Nuestras universidades públicas son un ejemplo sobrecogedor de cómo las manías revolucionarias pueden convertirse en simple reiteración. Una estridencia permanente que ha terminado por dejar sordos y mudos a la mayoría. Hace unos días una curiosidad personal me llevó a revisar algunas primeras páginas de periódicos de hace 38 años. Era lógico que apareciera una noticia rutinaria: luego de un año de paros estudiantiles se había logrado un acuerdo para que decanos, profesores y estudiantes ocuparan las sillas de los empresarios y el clero en los Consejos Superiores Universitarios. El triunfo era apenas un paso. La insubordinación educativa estaba llamada a generar cambios culturales y ser la vanguardia de la revolución. Así que los estudiantes y los profesores volvieron al campus, pero no a las clases: foros, asambleas permanentes, paros indefinidos y mítines políticos eran el pénsum obligatorio.

Hace setenta días la Universidad de Antioquia está sin clases por una decisión de la asamblea de estudiantes y profesores. Su principal reclamo es el mismo que estaba en los pliegos de hace 40 años: “Establecimiento de un sistema democrático para la elección de autoridades universitarias en los establecimientos públicos y privados”. Las elecciones son el pretexto perfecto para la grandilocuencia de los rebeldes profesionales. Sea que se escoja al presidente de la República o al decano de odontología. Algunos estudiantes llegaron hasta la huelga de hambre. Dejar de comer por el nombramiento del decano de odontología sólo demuestra el comienzo de una peligrosa caries cerebral.

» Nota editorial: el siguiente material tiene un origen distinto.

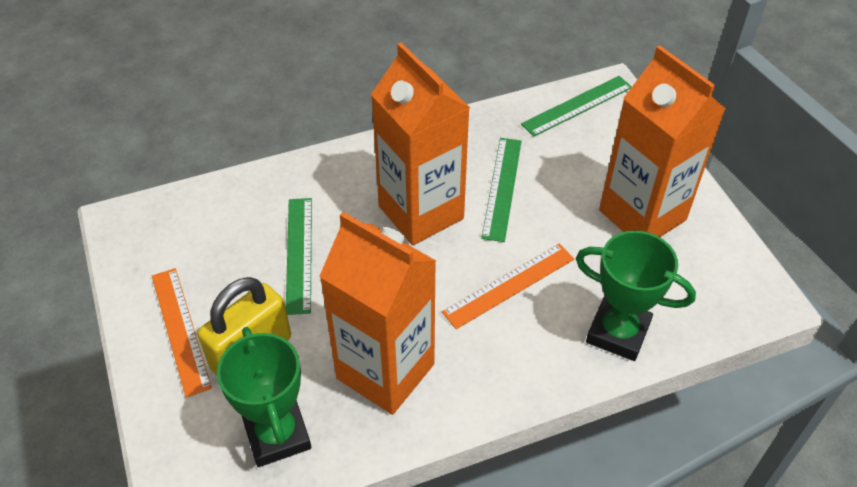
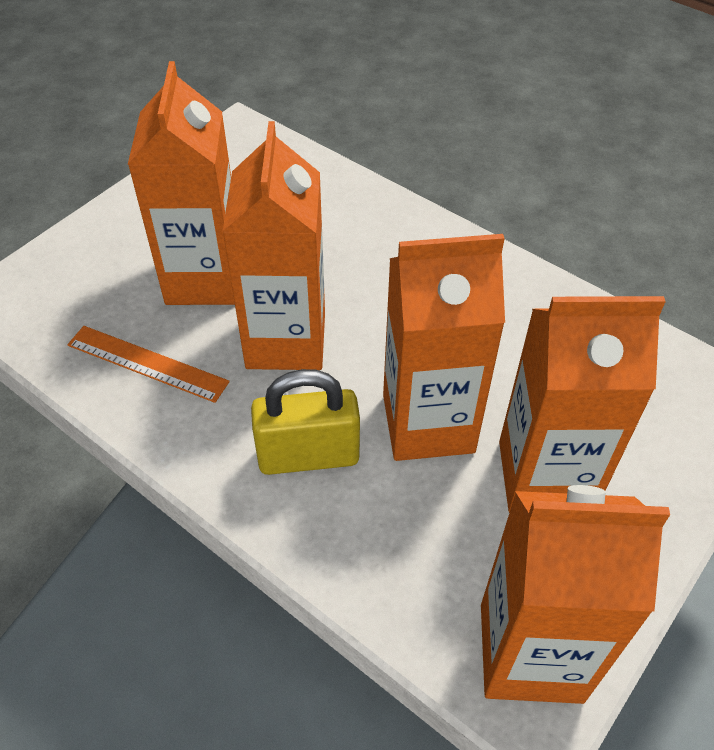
green ruler: 3 -> 0
green trophy: 2 -> 0
orange carton: 3 -> 5
orange ruler: 2 -> 1

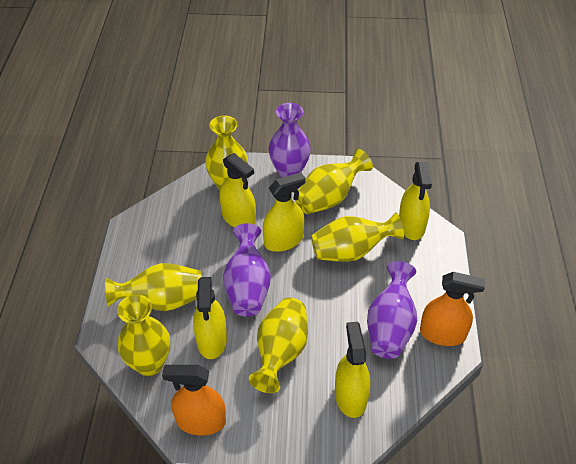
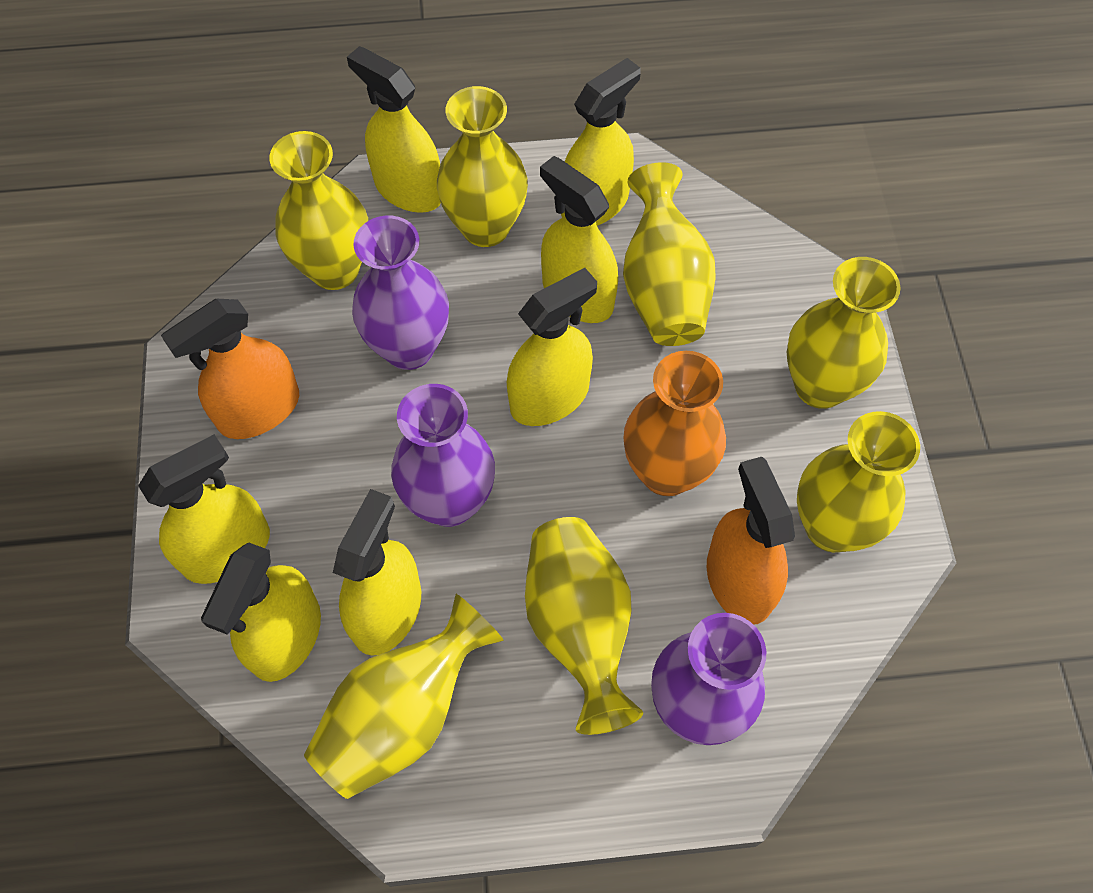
orange vase: 0 -> 1
yellow spray bottle: 5 -> 7
yellow vase: 6 -> 7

Desde hace unos años la democracia imaginativa impuso las consultas a los profesores antes de la elección de los decanos. Un contentillo infantil. Creer que la democracia es el método de elección más idóneo para todos los escenarios es ya un trastorno populista. Pero el desvarío radical en el interior de la Universidad es aún más grave. Sus estribillos están acostumbrados a tachar la voz de las mayorías como simple manipulación burguesa. Mientras tanto las elecciones dentro del cerco universitario les parecen parte de una religión incontrovertible.

La lógica extorsiva y los métodos criminales han terminado por influir en muchos comportamientos de la comunidad universitaria. Un ejemplo sencillo: la Asamblea General de Estudiantes rechaza el uso de “la capucha como medio para viles atracos”, y lo apoya en cambio como “mecanismo de defensa de los estudiantes frente al embate de entes paraestatales”.

Mientras los profesores se encierran en sus oficinas para evitar atracos y los encapuchados hacen cumplir a punta de miedo sus órdenes de anormalidad académica, mientras la universidad se consolida como el más seguro embarcadero de droga de la ciudad y las formaciones militares en el interior forman parte del folclor, mientras los directivos miran a lado y lado sin atreverse siquiera a trancar las puertas a los jíbaros y a los venteros, la arbitrariedad ambiente termina a cargo de las pequeñas mafias y los paranoicos de la sospecha.